Low Wray Farmstead is a Grade II listed building in the Lake District National Park local planning authority area, England. First listed on 20 July 2004. Farmstead.
Low Wray Farmstead
- WRENN ID
- brooding-latch-dust
- Grade
- II
- Local Planning Authority
- Lake District National Park
- Country
- England
- Date first listed
- 20 July 2004
- Type
- Farmstead
- Source
- Historic England listing
Description
Low Wray Farmstead is a planned farmstead with integral dwelling, built around 1840 with late 19th-century additions and alterations. It comprises rubble stone brought to courses with worked dressings, ball finials, and slate roof coverings laid to diminishing courses, with some areas replaced in corrugated sheeting. The complex was rebuilt and extended by Dr James Dawson as the home farm for the Wray Castle Estate.
The farmstead follows an evolved courtyard plan. The eastern boundary is formed by a substantial L-shaped two-storey bank barn with central gablet, an advanced wing to the north, and underhousing set below a full-length pentise to the west front. Three doorways with half-glazed doors provide access to standings, and eight window openings—some glazed, some with ventilation screens—light the building. The hayloft floor above contains five openings, the central one a taking-in door flanked by two ventilation-screened openings on either side, all set beneath deep lintels with plain hoodmoulds. The gable to the advanced north wing has two ground floor windows and an upper storey opening with ventilation screen. The rear elevation, set into the bank, features a doorway to the east gable of the north wing providing access to the loft floor from an elevated rear track. Further south sits a low lean-to, then a double doorway to the main hayloft level, with a lean-to extending from eaves level over feed stores accessed by chutes from the rear track.
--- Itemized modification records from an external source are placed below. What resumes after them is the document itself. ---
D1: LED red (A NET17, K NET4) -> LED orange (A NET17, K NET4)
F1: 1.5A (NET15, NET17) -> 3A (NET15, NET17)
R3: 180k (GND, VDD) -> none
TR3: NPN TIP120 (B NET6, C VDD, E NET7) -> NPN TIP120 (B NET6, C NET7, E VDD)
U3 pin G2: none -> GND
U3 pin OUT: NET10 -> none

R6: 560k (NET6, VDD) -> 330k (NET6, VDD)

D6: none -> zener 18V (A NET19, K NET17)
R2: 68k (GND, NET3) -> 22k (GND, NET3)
The stable and coach house extends west and south from the south gable of the barn. The main east-west range has a wide off-centre gablet with decorative barge boards and an oculus in the gable apex. The left-hand side contains a ground floor stable door with overlight flanked by six-over-six pane sash windows. Above is a tall taking-in door with overlight, matching one below the oculus at the centre, which itself has a sash window below and an inserted or altered opening to the right with a two-light glazing bar casement frame. Below this sits an altered doorway, and to the right a two-storey addition extending southwards with a single window to its gable. The farmyard elevation has a gablet incorporating two ventilation openings and slit breathers. Below at first floor level are four openings: two with screens, a third with a six-over-six pane sash frame, and a fourth—a larger inserted sash frame—to the left of centre. The stable range has a central chimney with diagonally-set stacks. A small lean-to extends from the north-west corner, with a later lean-to set against the west gable of the stable. The coach house occupies the upper level of the east end of the stable, its double doorway set within an added porch with a pyramidal roof covered in corrugated sheeting.
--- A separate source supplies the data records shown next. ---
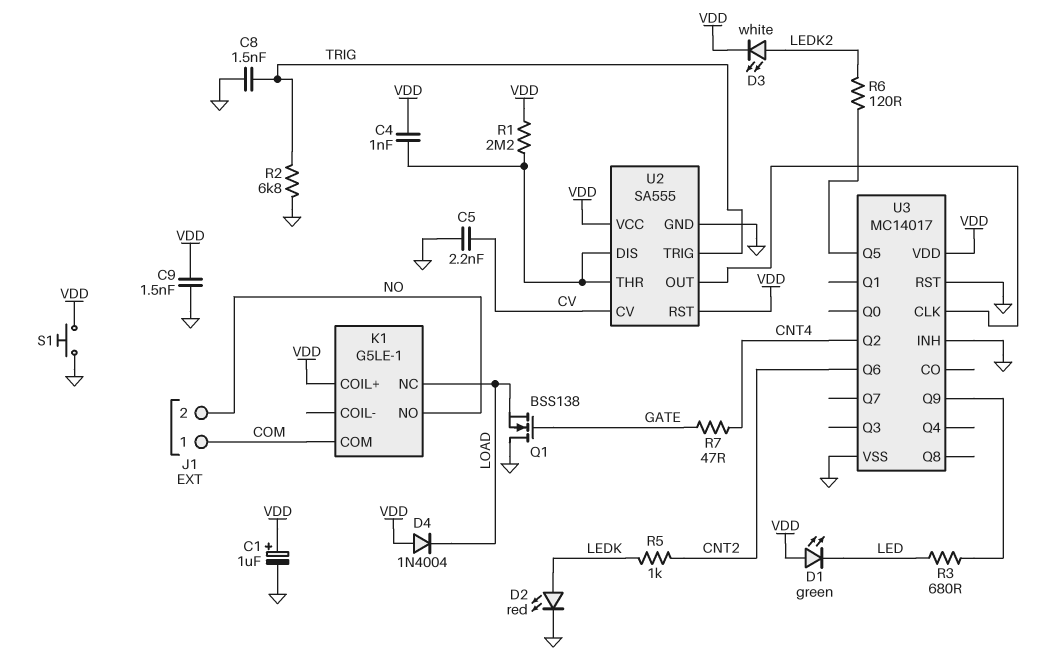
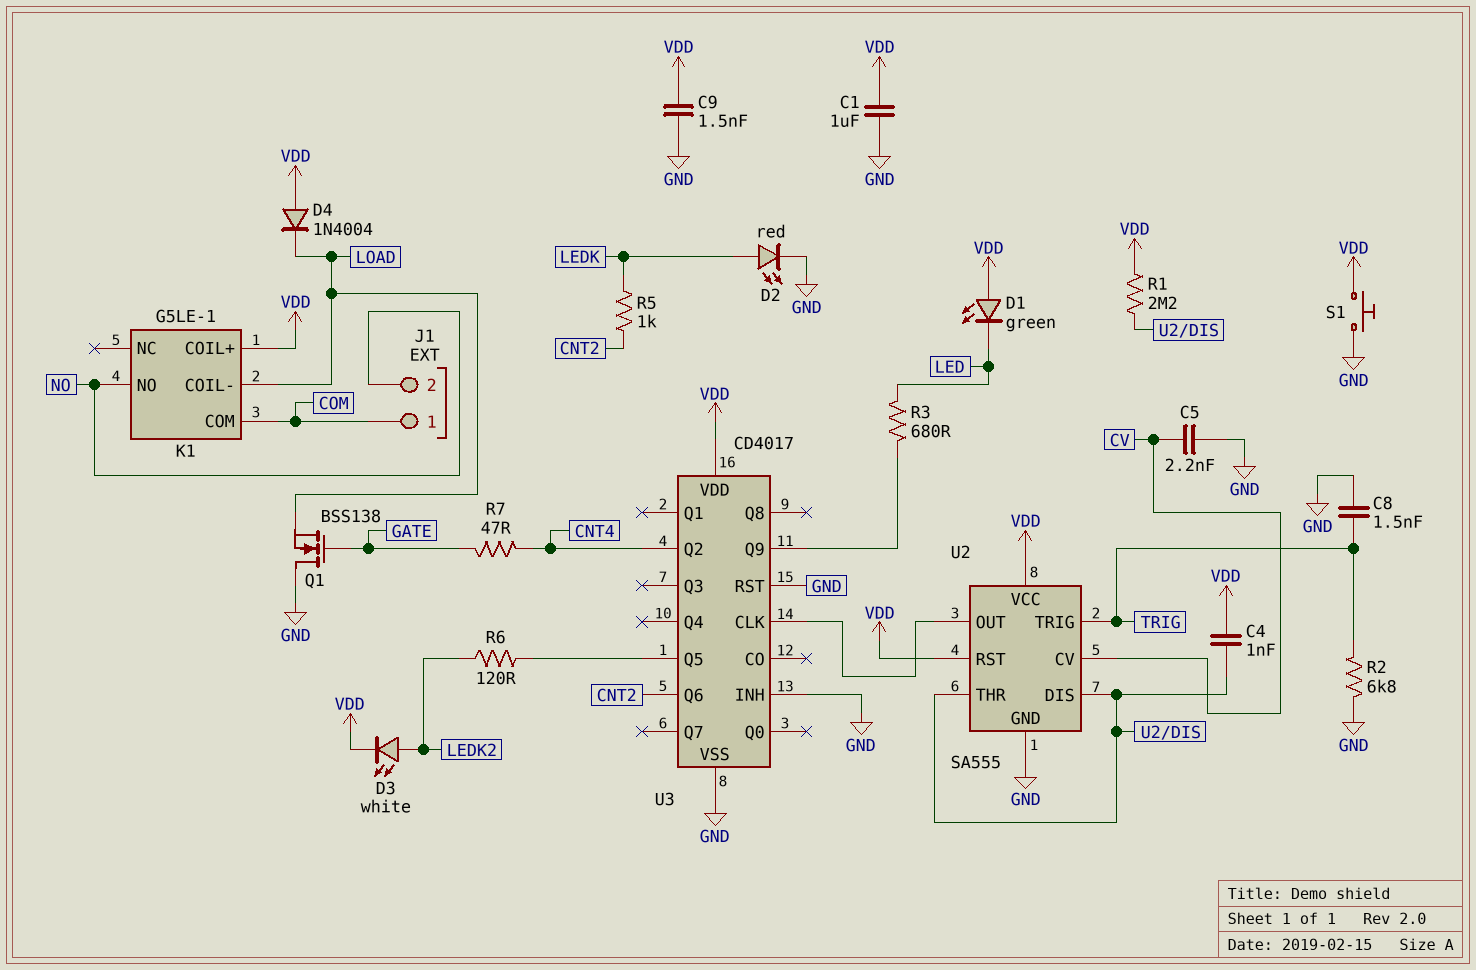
C1: 1uF (plus VDD, minus GND) -> 1uF (GND, VDD)
K1 pin COIL-: none -> LOAD
K1 pin NC: LOAD -> none
U3: MC14017 -> CD4017

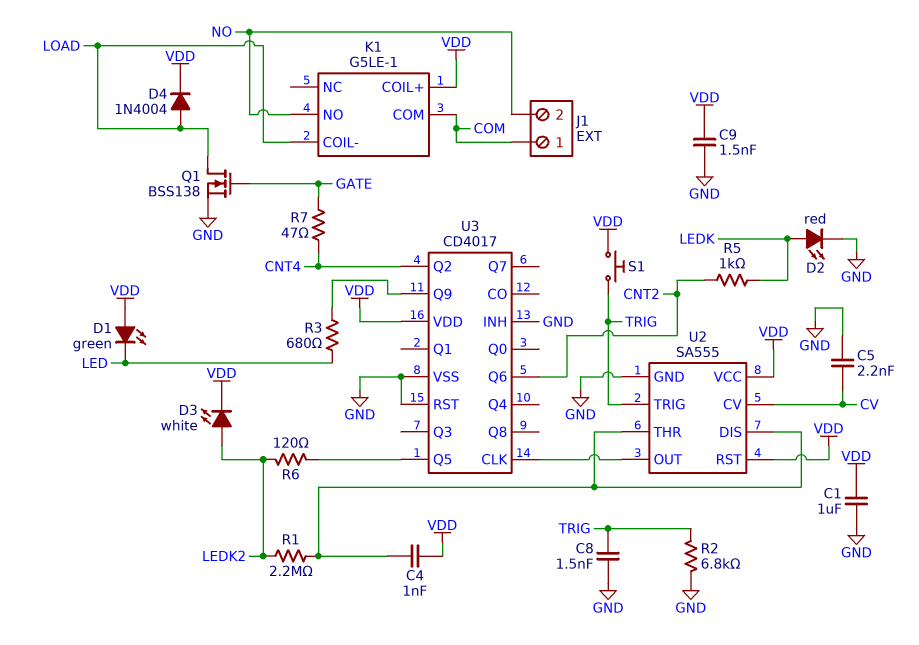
D4: diode 1N4004 (A VDD, K LOAD) -> diode 1N4004 (A LOAD, K VDD)
Q1: NMOS BSS138 (G GATE, D GND, S LOAD) -> NMOS BSS138 (G GATE, D LOAD, S GND)
R1: 2.2M (U2/DIS, VDD) -> 2.2M (LEDK2, U2/DIS)
S1: button (GND, VDD) -> button (TRIG, VDD)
The cowhouse comprises two parallel single-storey ranges with a small covered yard between, extending from the north-west corner of the stable and partially enclosing the yard on the west side. The integral dwelling house, located at the north end of the yard, is in two phases, both of double-pile plan form. The earlier northern phase is two storeys and three bays with gable stacks and elongated quoining to the corners. The central doorway is set within an open porch and has a half-glazed six-panel door. Flanking the doorway are tall two-light casements, and above are three upper floor window openings with semi-circular heads to two-light casements. The southern extension has a set-back rear pile; both ranges feature doorways and sash frames to their south ends. All window openings have deep lintels and hood moulds.
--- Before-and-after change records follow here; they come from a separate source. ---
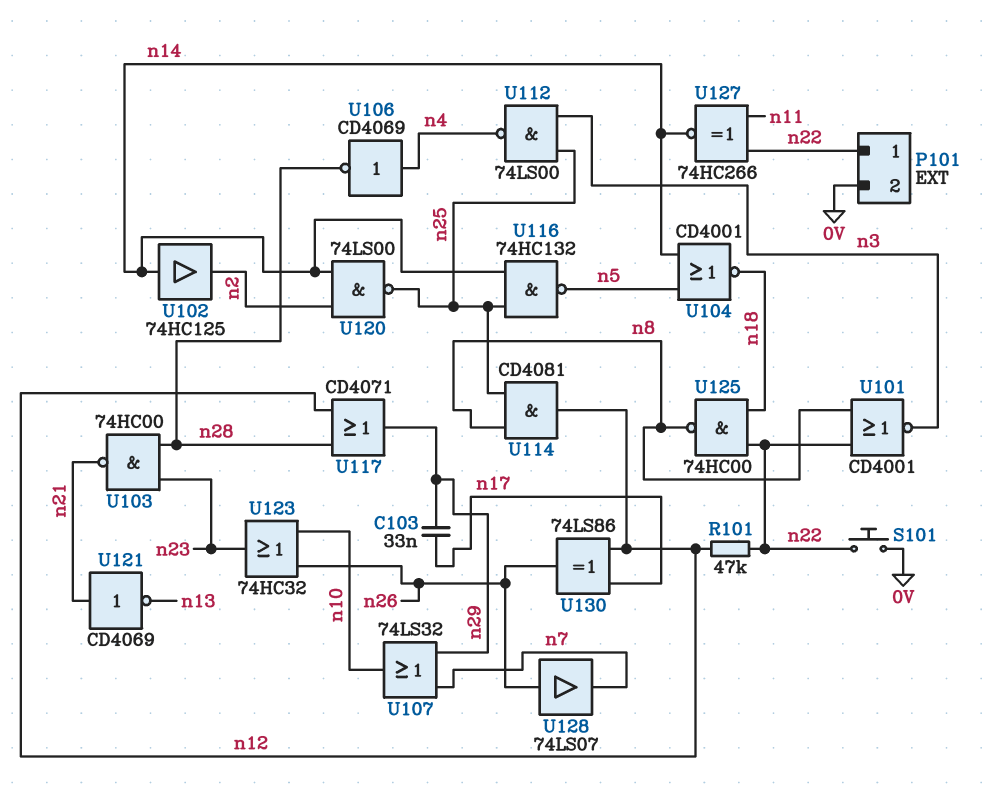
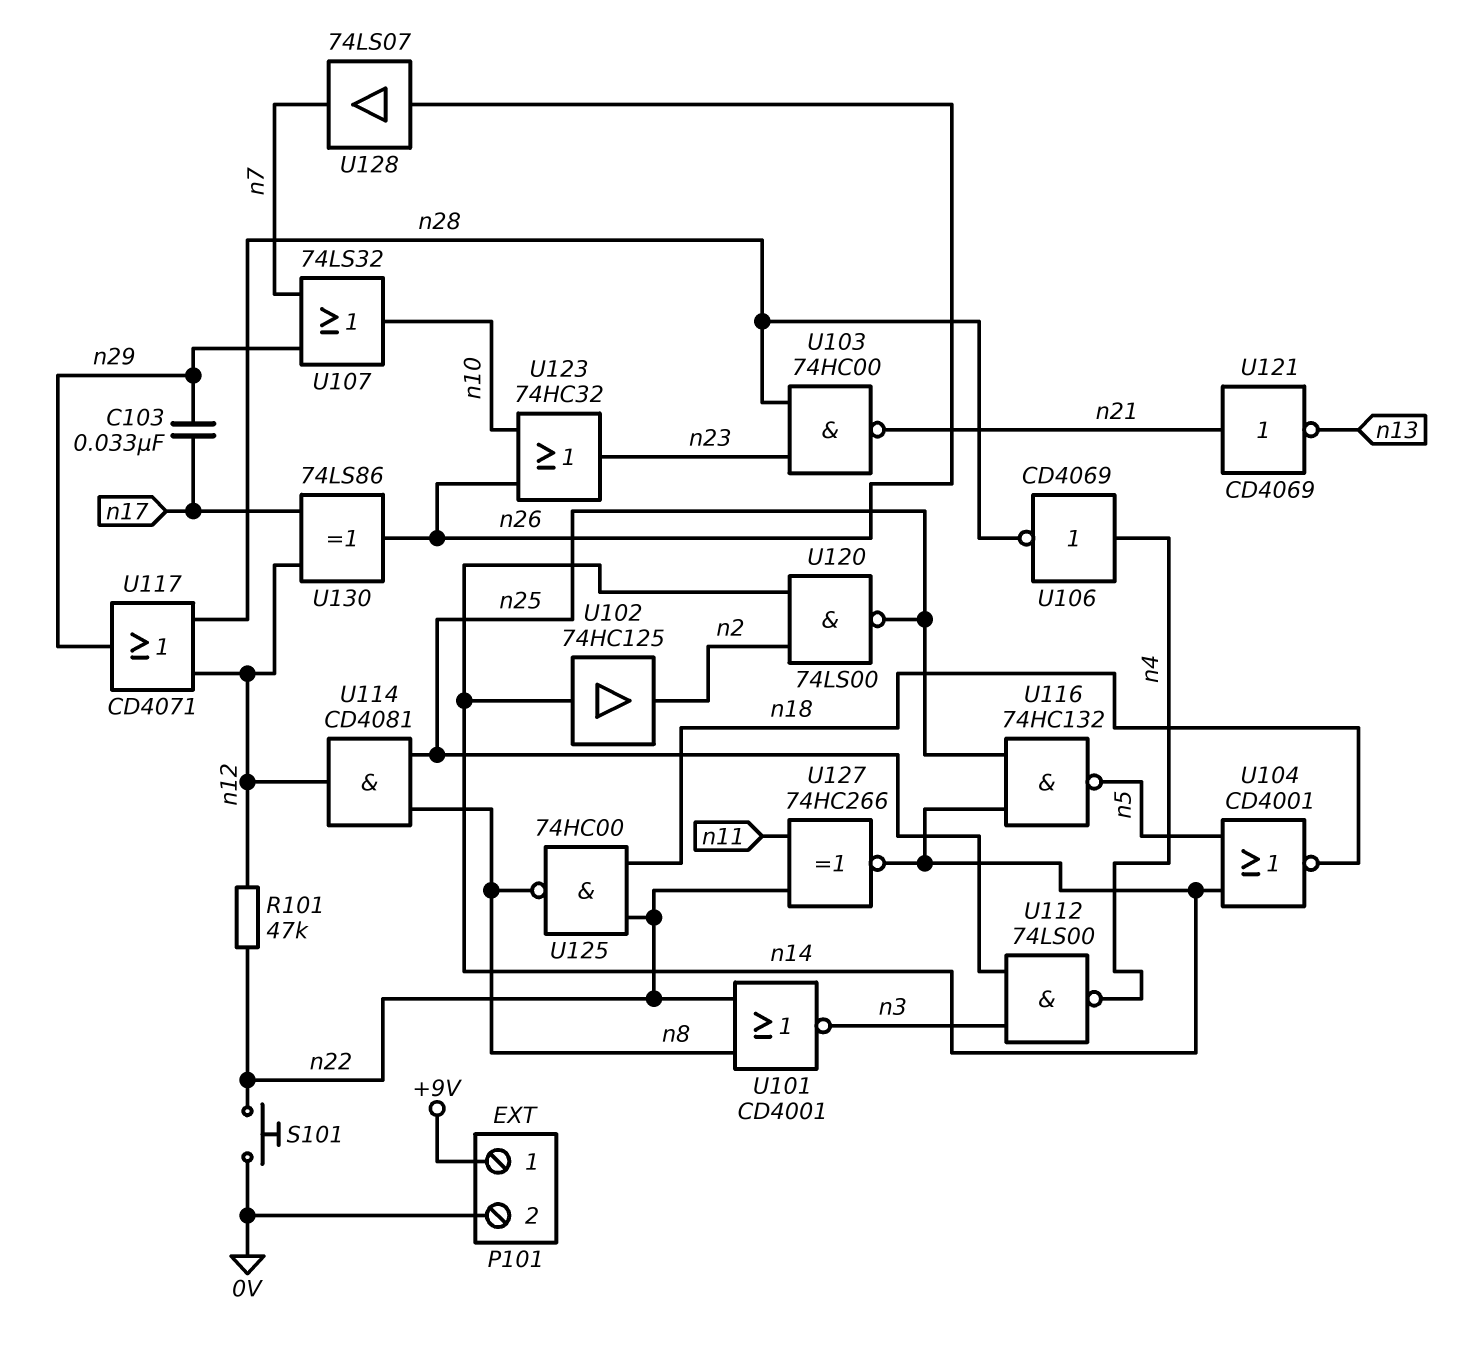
P101 pin 1: n22 -> +9V

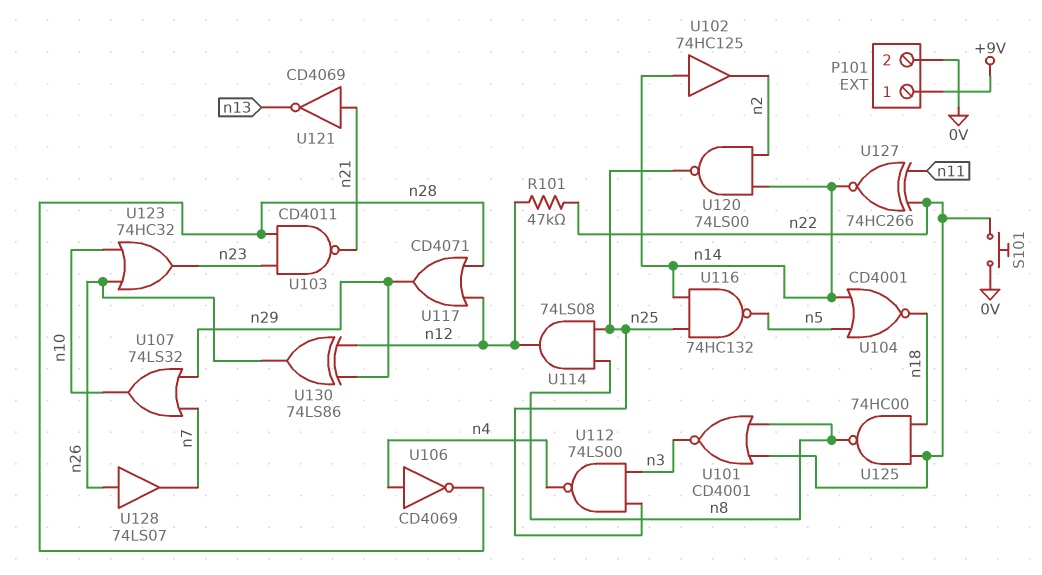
C103: 33nF (n17, n29) -> none
U103: NAND 74HC00 (in n23, in n28, out n21) -> NAND CD4011 (in n23, in n28, out n21)
U114: AND CD4081 (in n8, in n25, out n12) -> AND 74LS08 (in n8, in n25, out n12)
U130: XOR 74LS86 (in n12, in n17, out n26) -> XOR 74LS86 (in n12, in n29, out n26)

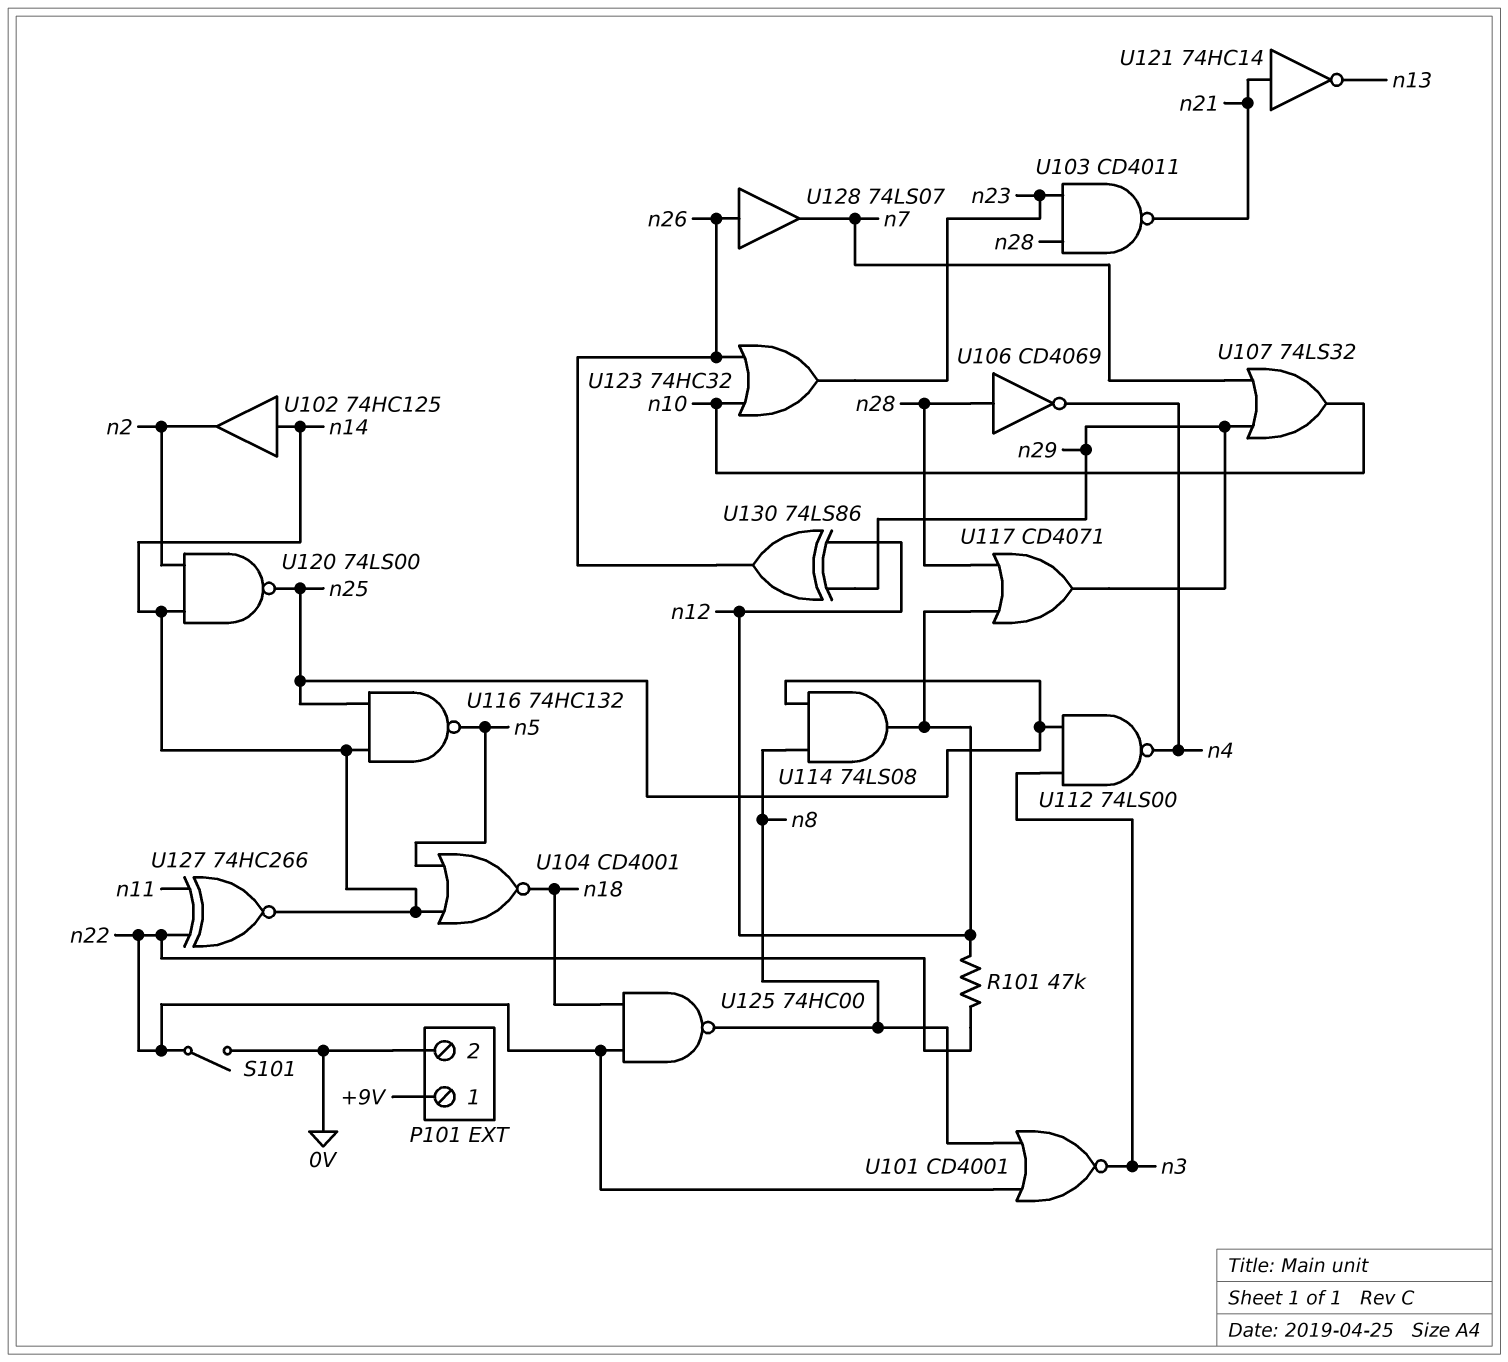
S101: button (0V, n22) -> switch (0V, n22)
U106: NOT CD4069 (in n4, out n28) -> NOT CD4069 (in n28, out n4)
U121: NOT CD4069 (in n21, out n13) -> NOT 74HC14 (in n21, out n13)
The bank barn interior contains altered underhousing standings but retains an extant water turbine and chamber at the south end, with ground floor vertical and horizontal shafting, bevel gearing and belt drums. The hayloft roof is carried on shallow strutted king post trusses and three tiers of purlins, the upper tiers with diagonal bracing. The stable roof is similarly detailed. The stable interior contains wooden stall partitions and vertical wall boarding, with lined-out wall plaster surviving together with moulded cornices. A short colonnade is carried on Tuscan columns, and the stable incorporates a harness room with a cast-iron range and built-in storage cupboards for tack. An upper floor hay loft is accessed via stairs to a groom's room with fireplace.
An earlier farmstead occupied this site, which was sold in 1824 to John Marr. In the late 1830s it was sold to James Dawson, who remodelled and extended the steading as part of his developing Wray Castle estate. The architect H.P. Horner, designer of Wray Castle, is thought to have possibly been involved in the modifications to the farmstead, which was further extended in the later 19th century with enlargement of the dwelling house and addition of the cowhousing and covered yard. The steading was purchased by the National Trust in 1948.